А. В. Репников – руководитель и координатор целого ряда исследовательских и публикаторских проектов (к их числу принадлежат упомянутая ранее энциклопедия «Русский консерватизм середины XVIII – начала XX века»[539] и 2-й том сериального издания «Первая мировая война в оценке современников»[540], включающий материалы, посвященные отношению правых и националистов к Первой мировой). Тем больший интерес вызывает его новая книга, достаточно полно отражающая суть одного из направлений исследований истории русского консерватизма.

Эта книга – не оригинальное исследование. Фактически – это дополненное издание работы автора «Консервативные концепции переустройства России»[541], в свою очередь являющейся переработкой его предшествующих монографий[542]. Как и в предыдущем издании, текст разделен на шесть глав, которые подверглись, как и книга в целом, некоторому переименованию, не всегда, впрочем, удачному. Так, III глава, ранее называвшаяся «Представления консерваторов о месте Российской империи в мировом пространстве», озаглавлена «Геополитические представления русских консерваторов». При этом предмет обсуждения и представленные позиции остались в основном теми же, во многом будучи вопросами внешней политики, отнюдь не обязательно включающими именно геополитическое (в любом из основных изводов понимания данного понятия) измерение. Что важнее, собственно геополитические рассуждения остались никак не акцентированы среди множества иных обсуждаемых внешнеполитических проблем. IV глава теперь называется «Конфессиональный и национальный вопрос: пути решения» – изменения здесь касаются появления «путей решения» и несколько странной замены «вопросов» единственным числом.

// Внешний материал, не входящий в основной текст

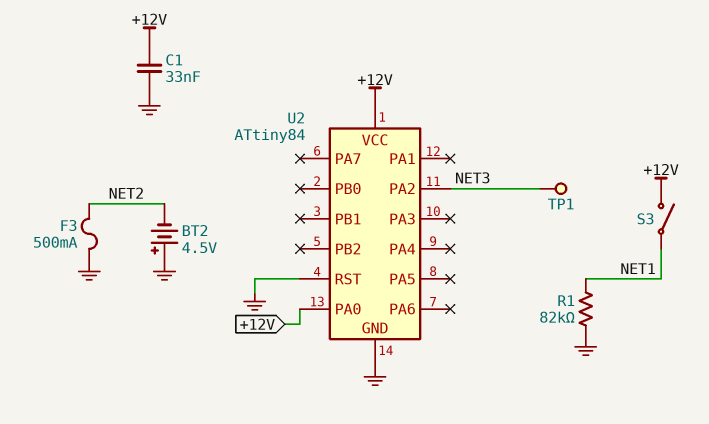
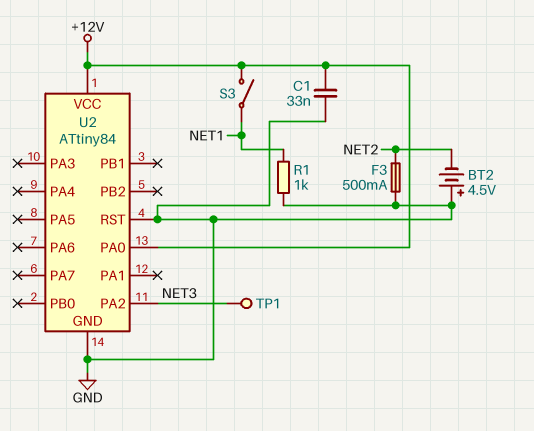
R1: 82k (GND, NET1) -> 1k (GND, NET1)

Возражения вызывает размытость хронологических рамок исследования – если в предисловии автор говорит, что «зарождение российского консерватизма (а вернее, предконсерватизма) относится к рубежу XVIII–XIX вв.», а «становление консерватизма как общественно-политического течения следует отнести к эпохе правления Александра I» (с. 15), то согласно аннотации, «в монографии рассматриваются консервативные модели российской государственности конца XIX – начала XX века». Однако ни в тексте предисловия, ни в других концептуально-развернутых фрагментах данное хронологическое ограничение никак не обосновывается. Более того, достаточно подробно анализируются взгляды К. Н. Леонтьева как самостоятельный предмет интереса, а не в рамках подготовки и обоснования более поздних подходов. Последнее отражает уже недостаток книги: неопределенность поставленной исследовательской задачи, возникшая из-за естественного разрастания работы в ходе долговременного изучения русского консерватизма. Ранее присутствовавшие (в текстах 1999, 2006 и 2007 гг.) явные временные границы оказались во многих случаях преодоленными, но сами хронологические и теоретические приобретения не включены в какое-либо новое целое. Если предисловие охватывает достаточно длительный период с конца XVIII до начала XIX в. и вплоть до послереволюционных лет, то далее заявленная хронологическая глубина остается не реализованной. При рассмотрении взглядов консерваторов 1890–1910-х гг. автор отсылает к этому же временному горизонту или использует сопоставления с некоторыми текстами европейских правых первой половины XX в. (в основном Р. Генона, братьев Юнгеров и Ю. Эволы). Разумеется, подобное ограничение исследовательского внимания вполне правомерно и не может вызывать возражений, но при сравнении с вводными суждениями автора обнаруживается некоторое напряжение: между возможным, проектируемым вариантом рассмотрения и фактически реализованным.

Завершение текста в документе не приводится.